They inspected the document in the sealed cover before filing the written statement and non-maintainability of the suit was the first allegation, made therein. Such a suit would not be maintainable if the loss of the original was not properly accounted for, as in that case the copy would not be admissible in evidence. Issue No. 4 relates to the contention of defendant No. 1 that the real lender was Kelu Charan Barik and he got the mortgage bond executed in favour of his relation, the plaintiff, to avoid income-tax.
Unfortunately the learned Subordinate Judge treated these two issues as covering the same point and came to a finding that the plaintiff was entitled to sue and the suit was maintainable on the evidence that the plaintiff was in a position to advance Rs. 5999/-. On the issue of limitation, issue No. 2, as a payment of Rs. 400/- was admitted, he held that the suit was in time. The learned Subordinate Judge also held that no fraud was practised on defendants 1 and 2; that the debts were not immoral, and that the plea of payment of Rs. 4800 was not made out as also that the mortgage bond was supported by consideration fully.

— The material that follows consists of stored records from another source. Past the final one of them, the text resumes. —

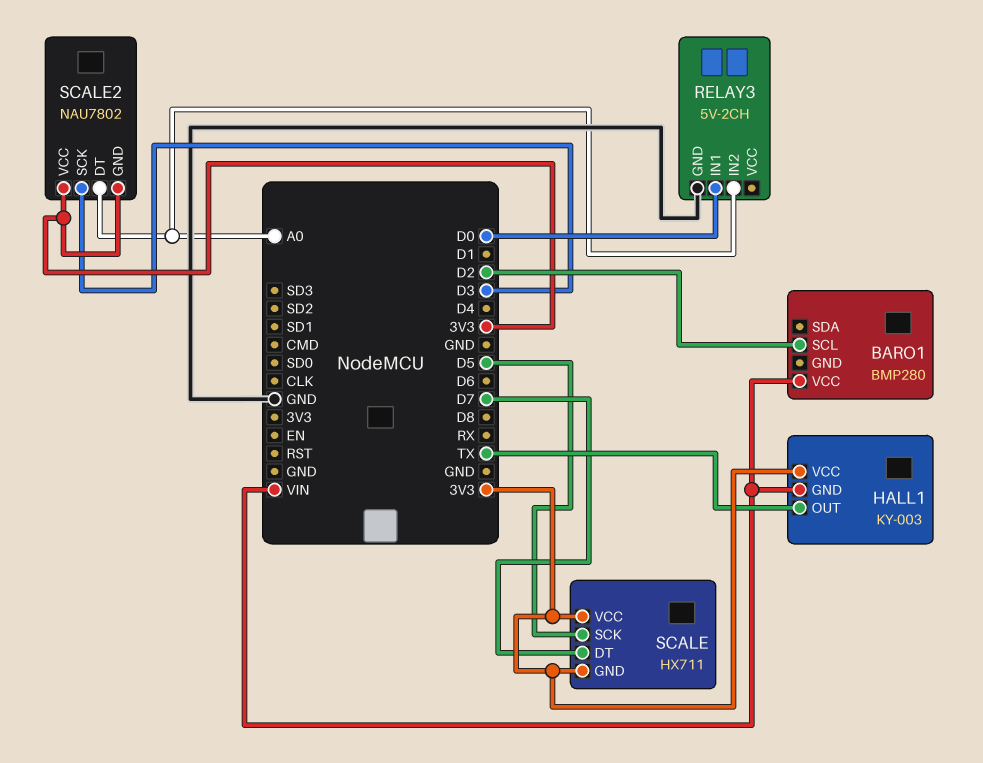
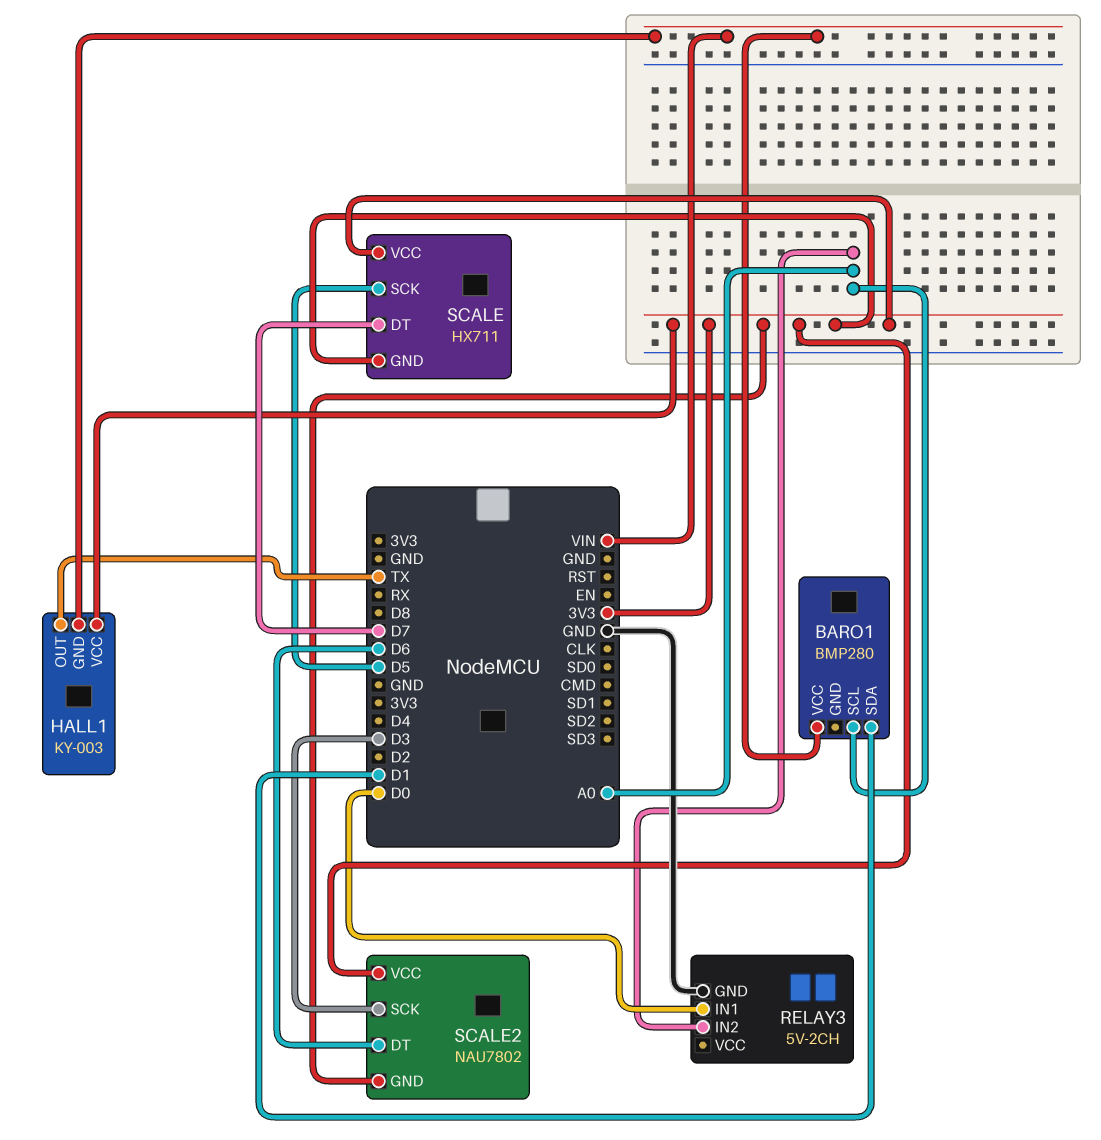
BARO1 pin SCL: D2 -> A0
BARO1 pin SDA: none -> D1
SCALE2 pin DT: A0 -> D6

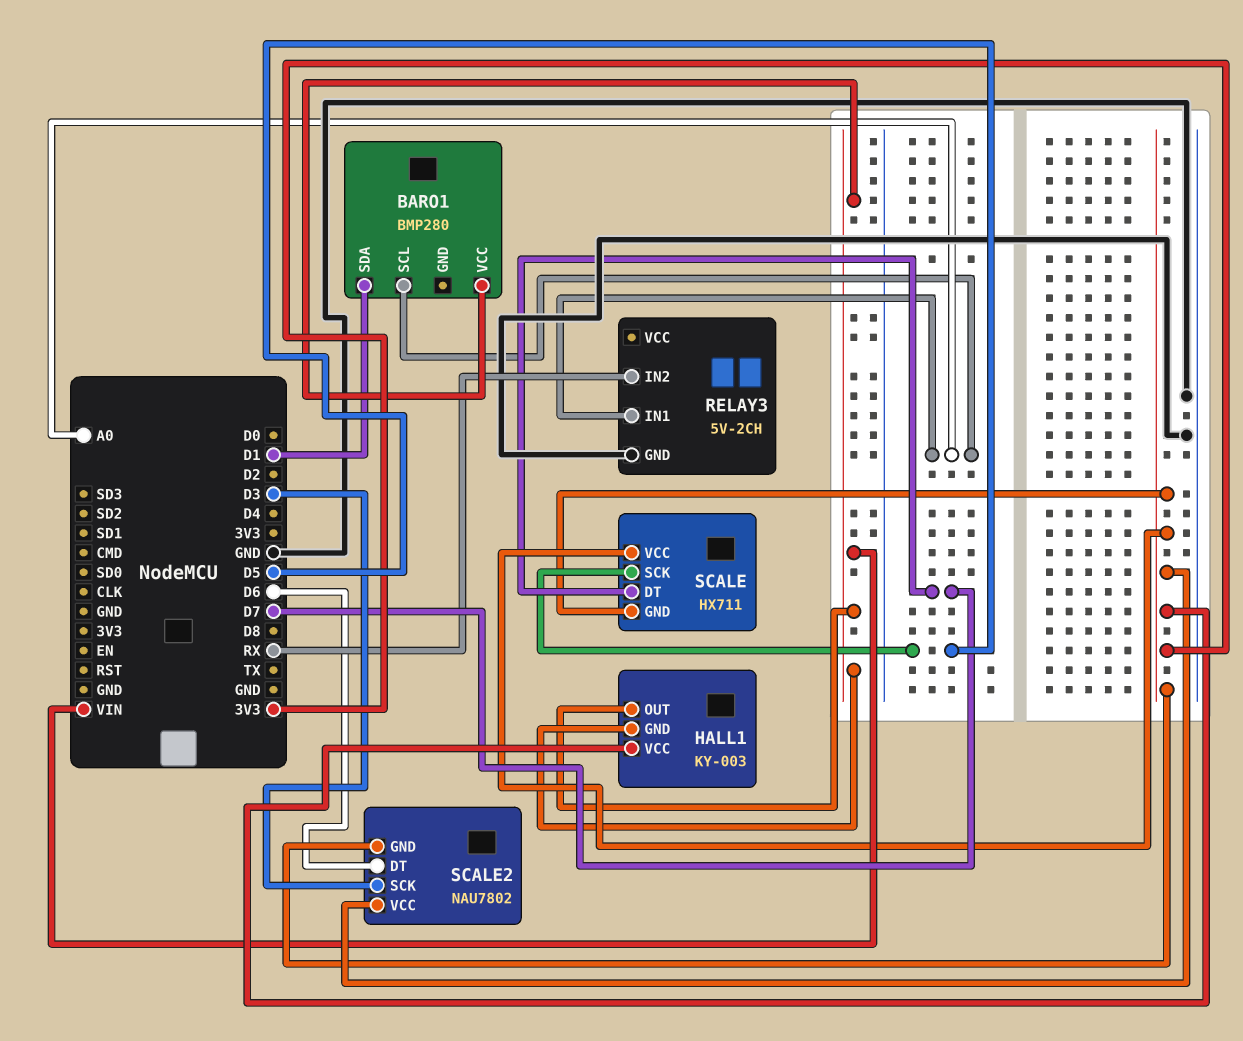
HALL1 pin OUT: TX -> VIN
RELAY3 pin IN1: D0 -> A0
RELAY3 pin IN2: A0 -> RX

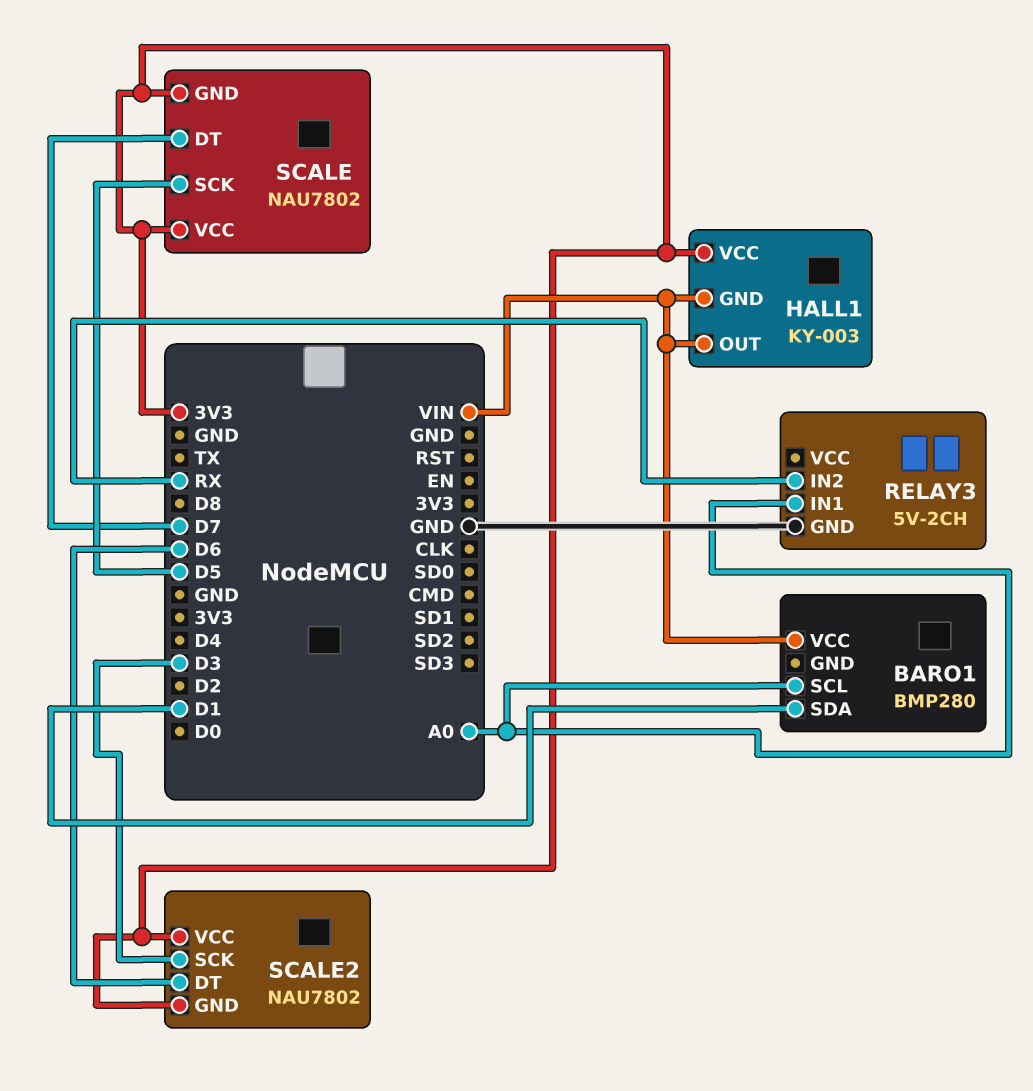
SCALE: HX711 -> NAU7802

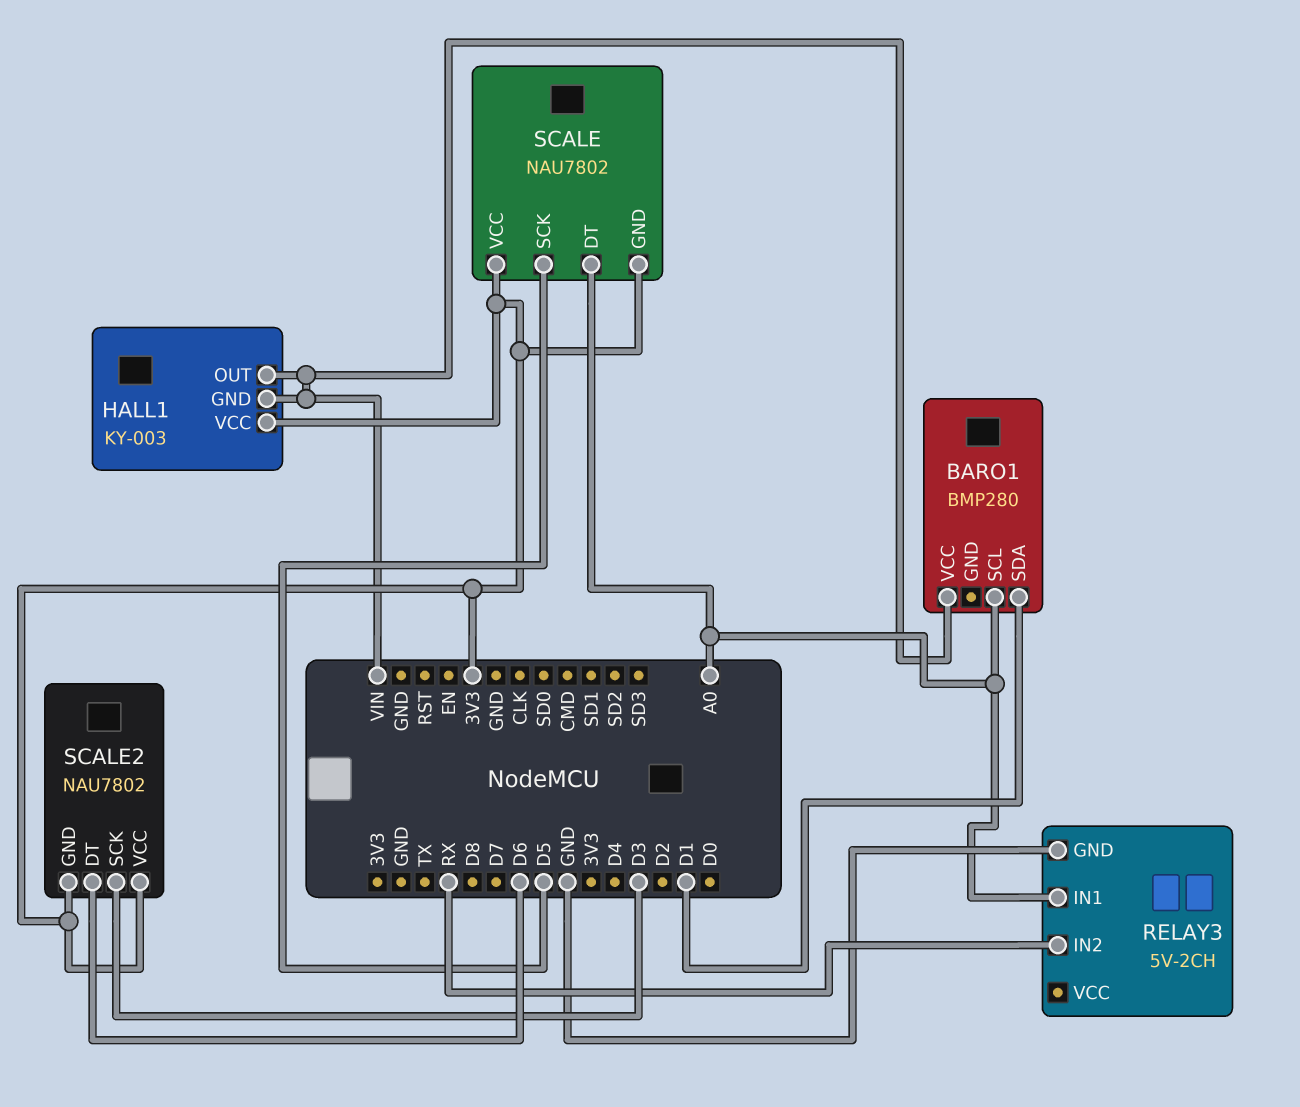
SCALE pin DT: D7 -> A0

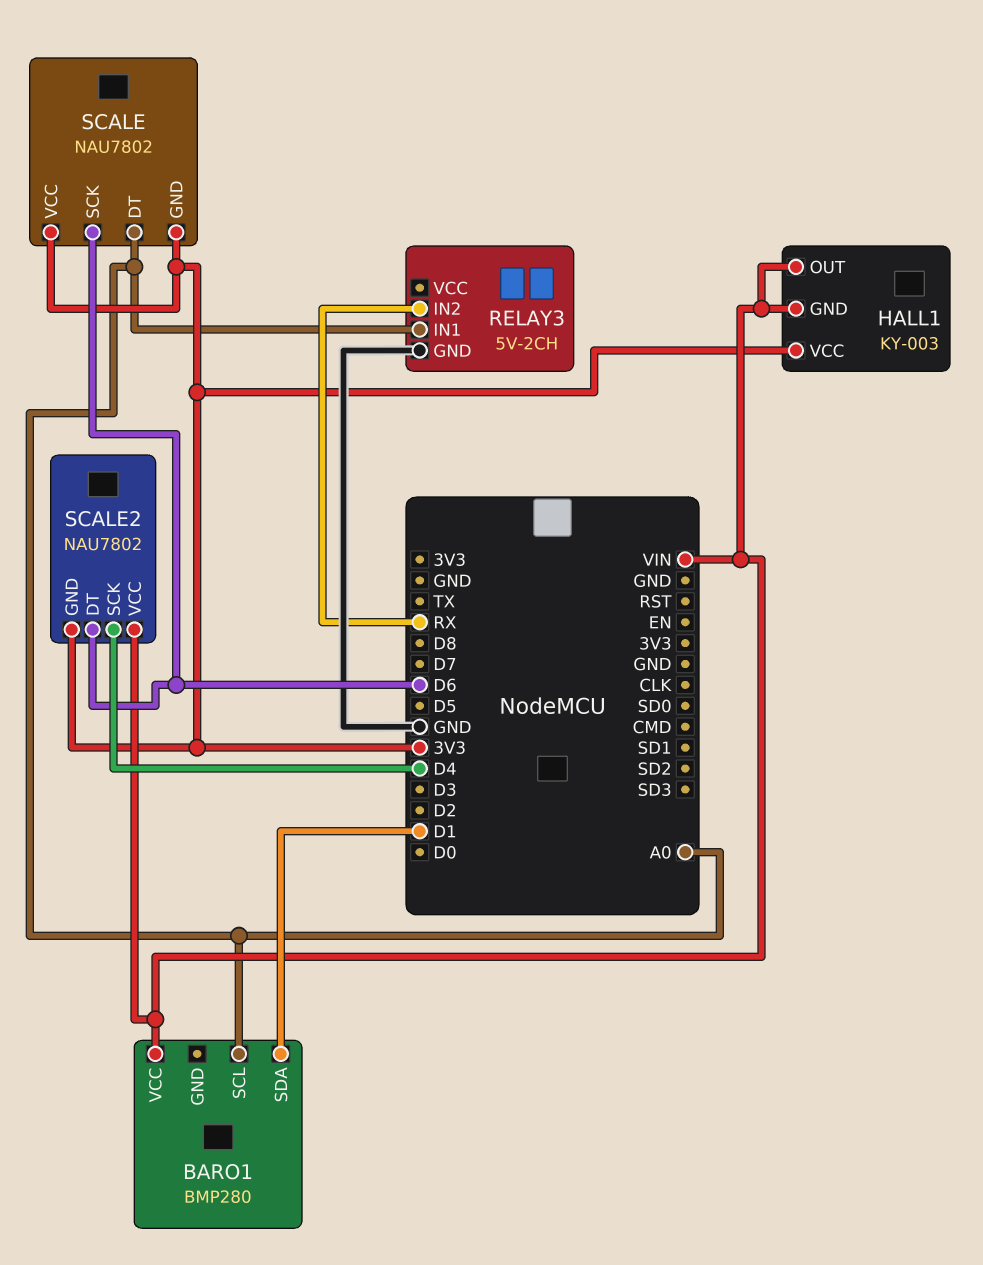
SCALE pin SCK: D5 -> D6
SCALE2 pin SCK: D3 -> D4
SCALE2 pin VCC: 3V3 -> VIN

9. Mr. R. K. Patnaik, the learned counsel appearing for the appellants argued all the questions which arise in the appeal and contended that the learned Subordinate Judge erred in passing a mortgage decree against all the defendants; that he ought to have held that a payment of Rs. 4800/- was made towards the mortgage dues; and that the suit filed on the registration copy of the mortgage bond was not maintainable. He further contended that even at the time of filing the suit, the plaintiff tried to suppress the fact that the original mortgage bond was cost and suit was tiled only on a registrant copy of the mortgage bond; and that the learned Subordinate Judge acted contrary to law in not requiring the plaintiff first to prove the loss of the mortgage bond and then let in evidence the registration copy.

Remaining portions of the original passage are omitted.